Plato, in his monumental work The Republic, proposed a solution to the predicament: the rule of the qualified as opposed to the rule by the popular, the demagogue, the rich and the powerful. To escape the possibility of falling into the hands of populist leaders, the most qualified people—scientists, philosophers and technical experts—should make the all the important decisions. In our country, people with expertise are rarely heard in public policy formulation. Recent environmental changes and climate change induced challenges have made it clear that governments need to constitute advisory bodies with qualified technical experts to meet the challenge and make policy decisions to adapt.
In the wake of a dwindling legitimacy and low public trust in key institutions of governance, the devastating cyclical floods witnessed by the country may potentially harm citizens’ judgment on relief, rescue and rehabilitation efforts by the government. In a crisis situation, perceptions that relief aid failed to reach in time or was misallocated or hogged by the elite, sharply reduces trust in institutions and the leadership. For instance, some reports and surveys relating to Pakistan’s 2022 floods evidenced that large parts of the population rated government response to the floods as poor or very poor and expressed concerns about proper utility and disbursement of relief aid. To reduce such trust deficits, governments should engage environmental and financial experts.

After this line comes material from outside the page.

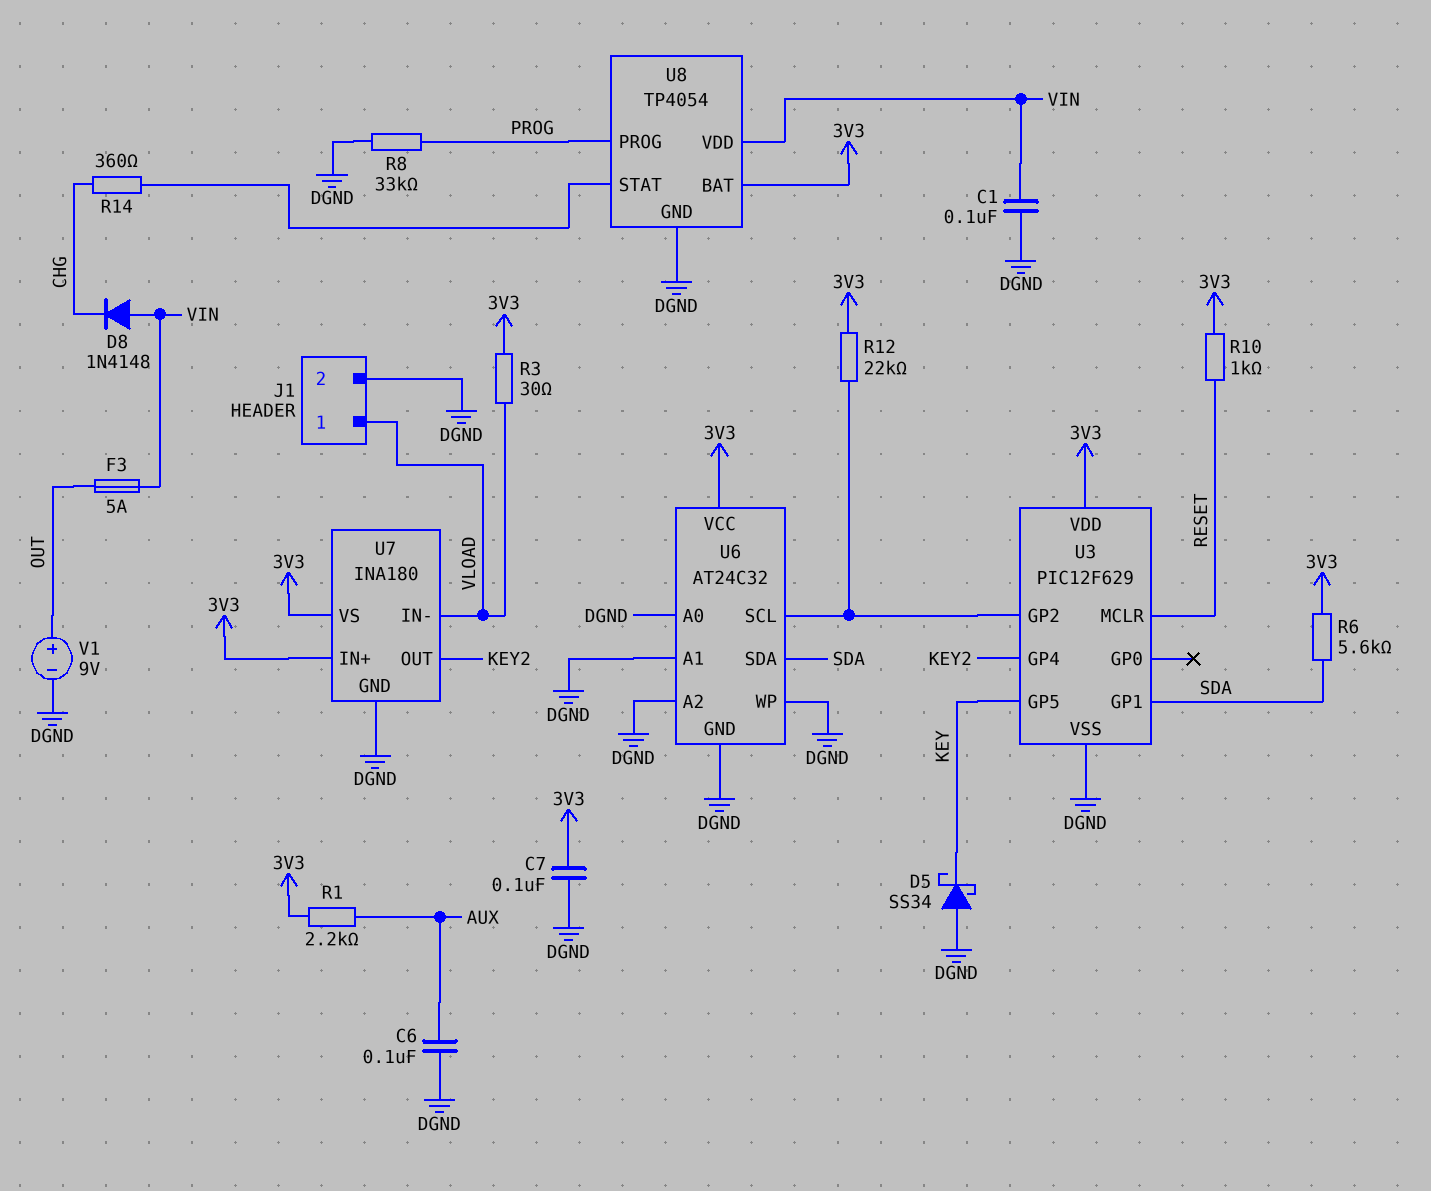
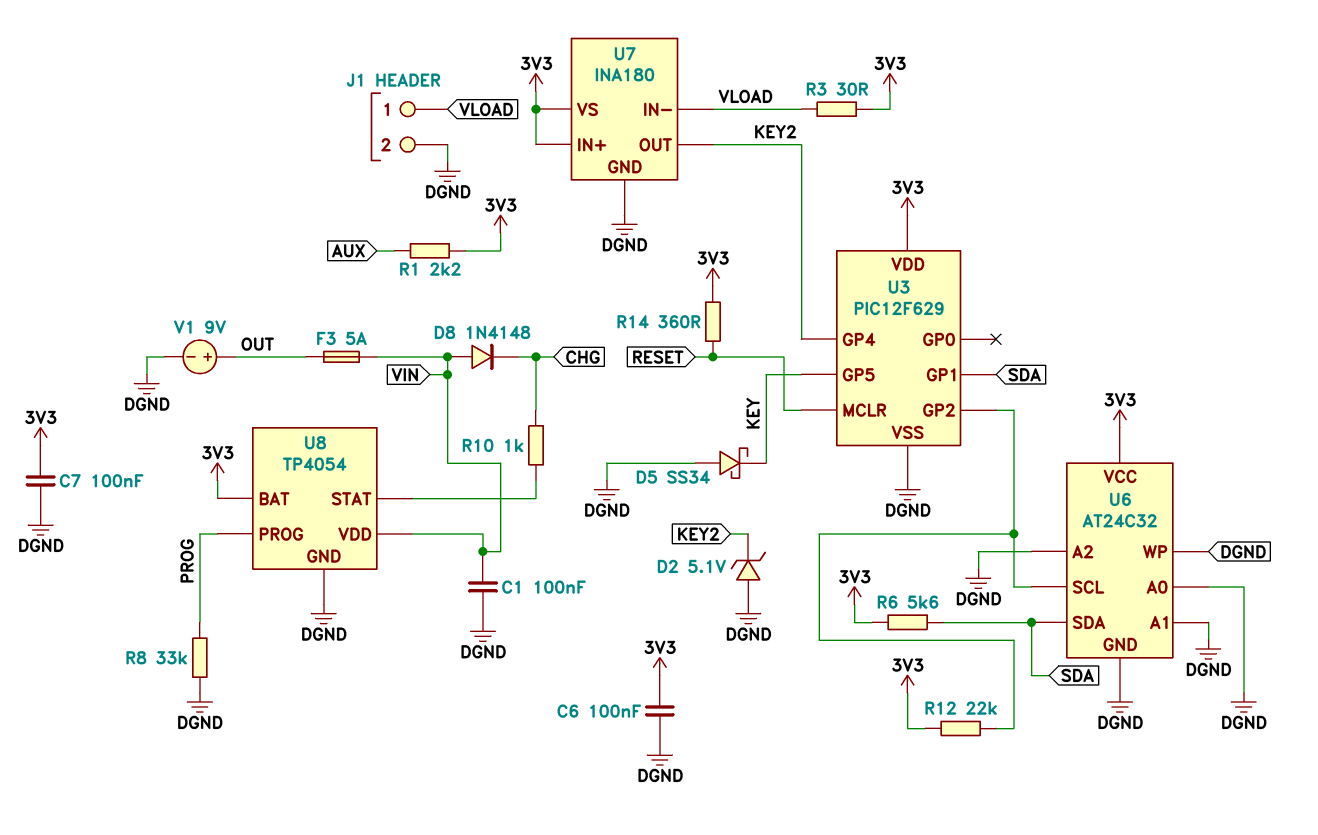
C6: 100nF (AUX, DGND) -> 100nF (3V3, DGND)
D2: none -> zener 5.1V (A DGND, K KEY2)
R10: 1k (3V3, RESET) -> 1k (CHG, U8/STAT)
R14: 360 (CHG, U8/STAT) -> 360 (3V3, RESET)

Another key aspect of such a post-disaster situation is the sudden inflation in the reconstruction and emergency costs (Pakistan’s 2022 Post-Disaster Needs Assessment report estimated damages worth $30 billion) that forces governments to reallocate already scarce budgets. This potentially slows down public services and reform agendas that had been prioritised by governments earlier. Such a fiscal squeeze is likely to increase dependence on external donors like the IMF, thereby constraining policy options. Recurrent floods repeatedly damage infrastructure while recovery in provinces with weaker local governments is dismal. Humanitarian assessments have documented lapses and governance challenges in the past as well.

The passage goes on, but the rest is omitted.